Schettino con Tito per la poltrona di sindaco: l’Italia parla di loro

Il Mattino del 22 maggio

META. E’ bastata qualche foto ed un pranzo per finire su tutte le pagine dei quotidiani nazionali. Francesco Schettino, l’ex comandante della Concordia, è stata l’ultima carta giocata dal candidato sindaco nel comune di Meta, Giuseppe Tito. Una manovra politica che non ha risparmiato polemiche.

Un vero e proprio appello pubblico quello dell’ex capitano della Concordia: “In Tito non si è mai assottigliato l’entusiasmo di sentirsi utile, lo ricordo sempre presente, dove la sola gratificazione è stata l’elemento trainante della sua irrefrenabile attività del sapersi mettere a disposizione degli altri. Un giovane al servizio della comunità, e non il contrario, un concetto pratico da lui sempre applicato con entusiasmo”.

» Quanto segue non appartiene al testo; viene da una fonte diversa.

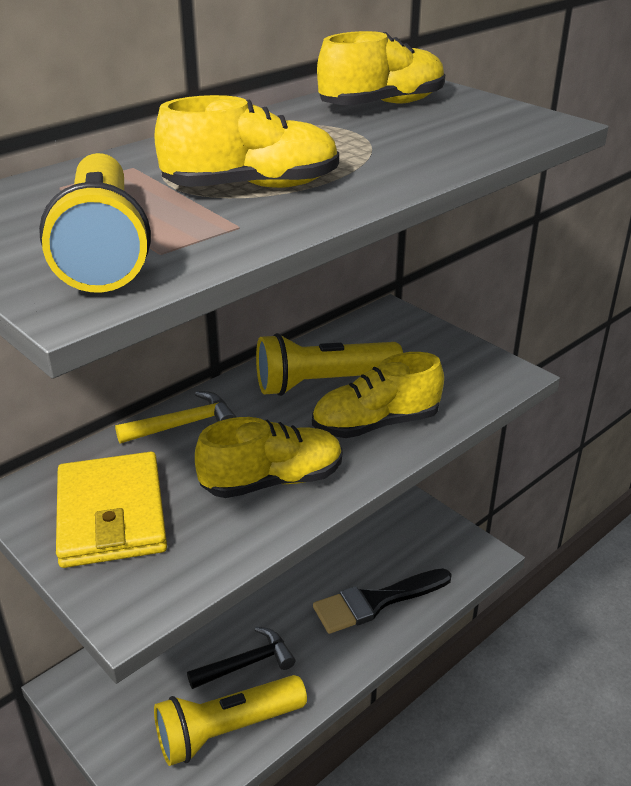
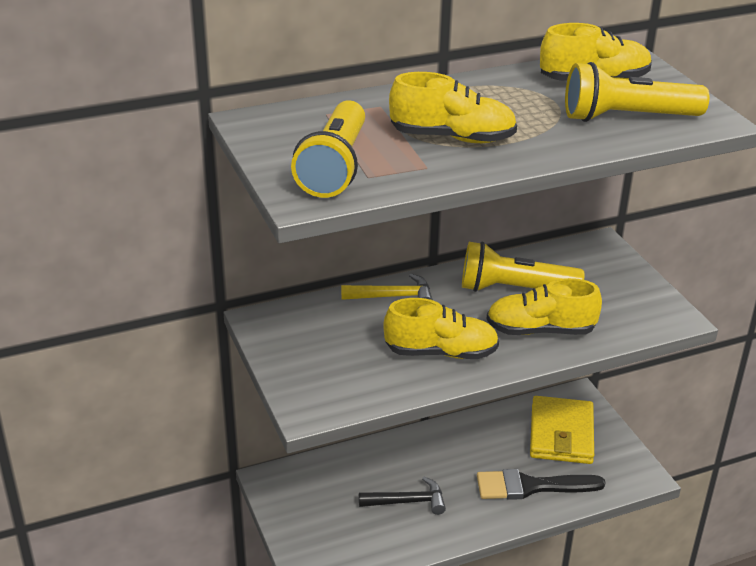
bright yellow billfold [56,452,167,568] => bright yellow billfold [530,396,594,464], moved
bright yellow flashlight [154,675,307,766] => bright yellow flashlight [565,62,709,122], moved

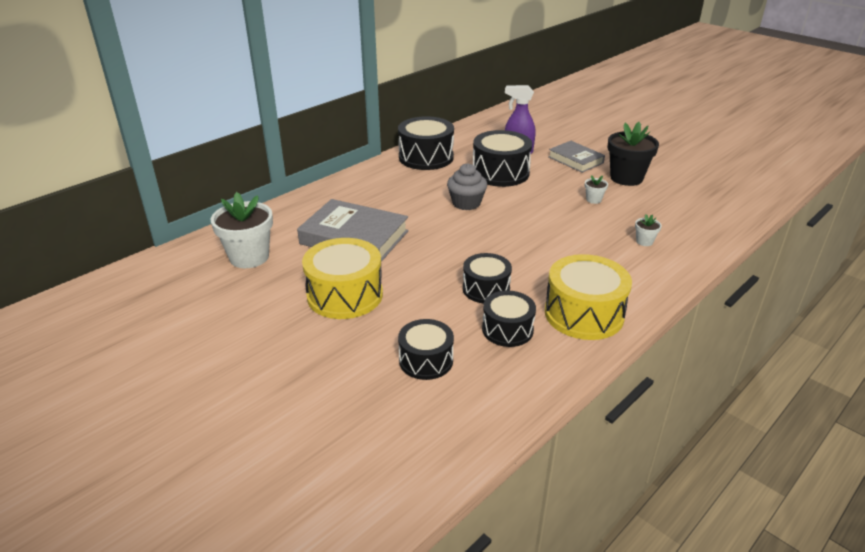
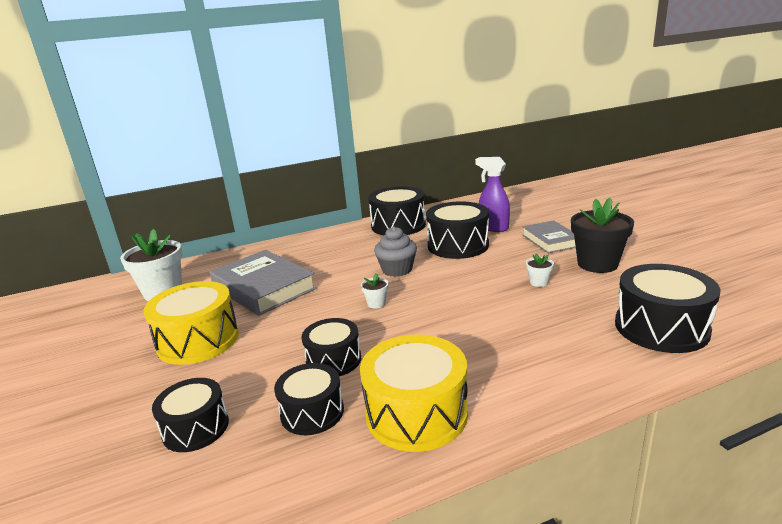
white plant pot [635,214,662,246] => white plant pot [361,273,388,309], moved
nothing => ebony snare drum [615,264,721,353]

Secondo molti la presa di posizione di Schettino, è una forma di ringraziamento nei confronti di Tito che lo ha sempre difeso. “Colgo l’occasione per esprimere a tutti i metesi indistintamente la mia sincera gratitudine per l’affetto dimostratomi in questi due anni, allo stesso modo non posso esimermi dal sottolineare le doti umane, che ho avuto modo di riscontrare personalmente in Giuseppe Tito, integrità morale e la sensibilità che lo contraddistingue assieme all’intera famiglia”.